The love received is very beautiful and I am blessed to have it come my way.  Still, what I want most of all is to have the love burst out of the pages into people’s hearts, and from there into the hearts of those they hold close.  What happiness to imagine Jody’s love, and mine, and her humour and courage, flowing across the globe.  That may or may not happen on the physical level, but in the realm of Spirit …  it’s all over the world.  Thank you, my lovely wife.

Dying and Living

Light and free you let go, darling
You are doing this so beautifully, so easily
You are going toward a greater love than you have ever known

I don’t know who wrote this.  I wish I had.  But I’m glad that someone let these words flow out of them.

I don’t know what’s next for me after this lifetime.  I don’t know what Jody’s experiencing now.  But whatever it is, I sense it’s good.  My wife is happy and her essence is with me every day.

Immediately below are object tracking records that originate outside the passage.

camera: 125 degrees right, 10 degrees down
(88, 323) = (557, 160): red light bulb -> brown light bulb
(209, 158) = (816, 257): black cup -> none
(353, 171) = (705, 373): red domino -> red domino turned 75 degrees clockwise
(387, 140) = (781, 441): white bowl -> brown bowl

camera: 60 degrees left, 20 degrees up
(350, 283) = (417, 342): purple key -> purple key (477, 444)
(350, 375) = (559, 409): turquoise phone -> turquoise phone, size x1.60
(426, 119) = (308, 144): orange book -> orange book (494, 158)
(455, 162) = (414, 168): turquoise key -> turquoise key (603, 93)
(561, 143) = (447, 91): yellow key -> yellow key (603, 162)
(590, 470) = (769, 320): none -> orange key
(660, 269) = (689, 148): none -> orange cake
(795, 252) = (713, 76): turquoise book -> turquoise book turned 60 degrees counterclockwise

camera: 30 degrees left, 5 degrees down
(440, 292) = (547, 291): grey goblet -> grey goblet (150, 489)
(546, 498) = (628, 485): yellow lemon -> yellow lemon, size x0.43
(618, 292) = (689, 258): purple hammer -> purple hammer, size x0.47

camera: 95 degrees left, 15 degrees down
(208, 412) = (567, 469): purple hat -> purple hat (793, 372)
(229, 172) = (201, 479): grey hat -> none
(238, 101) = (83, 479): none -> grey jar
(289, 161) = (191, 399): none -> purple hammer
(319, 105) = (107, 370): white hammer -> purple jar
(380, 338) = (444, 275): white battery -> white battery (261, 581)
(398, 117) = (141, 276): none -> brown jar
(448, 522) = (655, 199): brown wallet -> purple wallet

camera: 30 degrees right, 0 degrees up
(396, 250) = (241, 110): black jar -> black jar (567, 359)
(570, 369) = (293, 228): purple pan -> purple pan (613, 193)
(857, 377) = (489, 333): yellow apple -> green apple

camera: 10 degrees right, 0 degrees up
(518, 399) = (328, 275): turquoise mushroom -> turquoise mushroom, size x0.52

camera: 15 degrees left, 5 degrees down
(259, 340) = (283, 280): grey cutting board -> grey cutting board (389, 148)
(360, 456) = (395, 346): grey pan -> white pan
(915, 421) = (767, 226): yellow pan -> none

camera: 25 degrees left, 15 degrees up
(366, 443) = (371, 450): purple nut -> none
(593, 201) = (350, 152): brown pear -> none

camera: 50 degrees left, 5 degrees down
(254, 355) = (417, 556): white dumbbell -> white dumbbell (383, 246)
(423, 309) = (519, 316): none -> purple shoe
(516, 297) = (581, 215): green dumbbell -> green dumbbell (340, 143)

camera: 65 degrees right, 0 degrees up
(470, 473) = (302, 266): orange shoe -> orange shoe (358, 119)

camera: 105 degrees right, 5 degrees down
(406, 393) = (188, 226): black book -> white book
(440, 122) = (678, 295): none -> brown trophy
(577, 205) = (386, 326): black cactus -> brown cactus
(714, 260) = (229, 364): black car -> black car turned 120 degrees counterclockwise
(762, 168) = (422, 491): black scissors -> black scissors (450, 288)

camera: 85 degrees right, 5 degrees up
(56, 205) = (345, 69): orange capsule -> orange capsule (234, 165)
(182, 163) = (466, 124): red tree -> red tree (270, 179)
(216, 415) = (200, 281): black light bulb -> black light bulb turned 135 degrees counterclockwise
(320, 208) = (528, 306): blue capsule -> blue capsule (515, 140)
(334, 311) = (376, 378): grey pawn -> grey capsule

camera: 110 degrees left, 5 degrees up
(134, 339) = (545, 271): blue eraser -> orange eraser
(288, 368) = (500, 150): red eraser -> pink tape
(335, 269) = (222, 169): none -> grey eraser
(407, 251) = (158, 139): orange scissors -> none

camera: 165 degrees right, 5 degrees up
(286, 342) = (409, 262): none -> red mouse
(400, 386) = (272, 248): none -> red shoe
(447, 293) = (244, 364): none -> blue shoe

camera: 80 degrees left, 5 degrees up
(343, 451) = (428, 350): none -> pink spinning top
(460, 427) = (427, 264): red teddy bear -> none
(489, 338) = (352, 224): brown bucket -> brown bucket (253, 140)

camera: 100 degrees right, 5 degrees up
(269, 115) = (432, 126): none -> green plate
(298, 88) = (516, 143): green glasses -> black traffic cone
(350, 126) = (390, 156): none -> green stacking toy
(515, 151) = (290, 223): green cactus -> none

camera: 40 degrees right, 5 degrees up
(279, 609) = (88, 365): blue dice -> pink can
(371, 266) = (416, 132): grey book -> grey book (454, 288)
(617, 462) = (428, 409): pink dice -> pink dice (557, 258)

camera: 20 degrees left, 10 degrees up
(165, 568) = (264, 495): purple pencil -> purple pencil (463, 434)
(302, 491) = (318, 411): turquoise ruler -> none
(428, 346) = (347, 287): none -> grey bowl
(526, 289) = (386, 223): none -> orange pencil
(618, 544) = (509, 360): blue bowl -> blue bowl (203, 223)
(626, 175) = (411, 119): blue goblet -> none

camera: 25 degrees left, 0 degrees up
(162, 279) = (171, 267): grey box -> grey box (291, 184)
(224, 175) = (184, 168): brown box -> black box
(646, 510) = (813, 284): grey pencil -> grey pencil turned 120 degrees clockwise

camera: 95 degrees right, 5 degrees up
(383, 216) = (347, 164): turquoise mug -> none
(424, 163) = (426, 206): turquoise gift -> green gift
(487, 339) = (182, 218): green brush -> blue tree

What if Jody has merged into a force of boundless love?  What if she’s being cradled by that love at every moment?  What if some form of her is waiting for me to cross over, so I too can experience that love?

Next lifetime, it won’t be “Jody and Bruce”.  How about “Chantelle and Pierre”?  And I’m perfectly willing to be Chantelle.  Or maybe our Spirits will explore a realm far from this physical life on Earth.  I’ve always wanted to fly.

What if next time there’s no “self and other”, no “Brucio and Jodiette”?  Maybe each of us is a single atom in an unfathomable celestial body.  Maybe my darling wife and I entwine in a spiral of joy in which “my love for you” and “your love for me” become … love.

I don’t know.  And isn’t that so true?  The mystery beckons me onward.  To open, open, and open some more.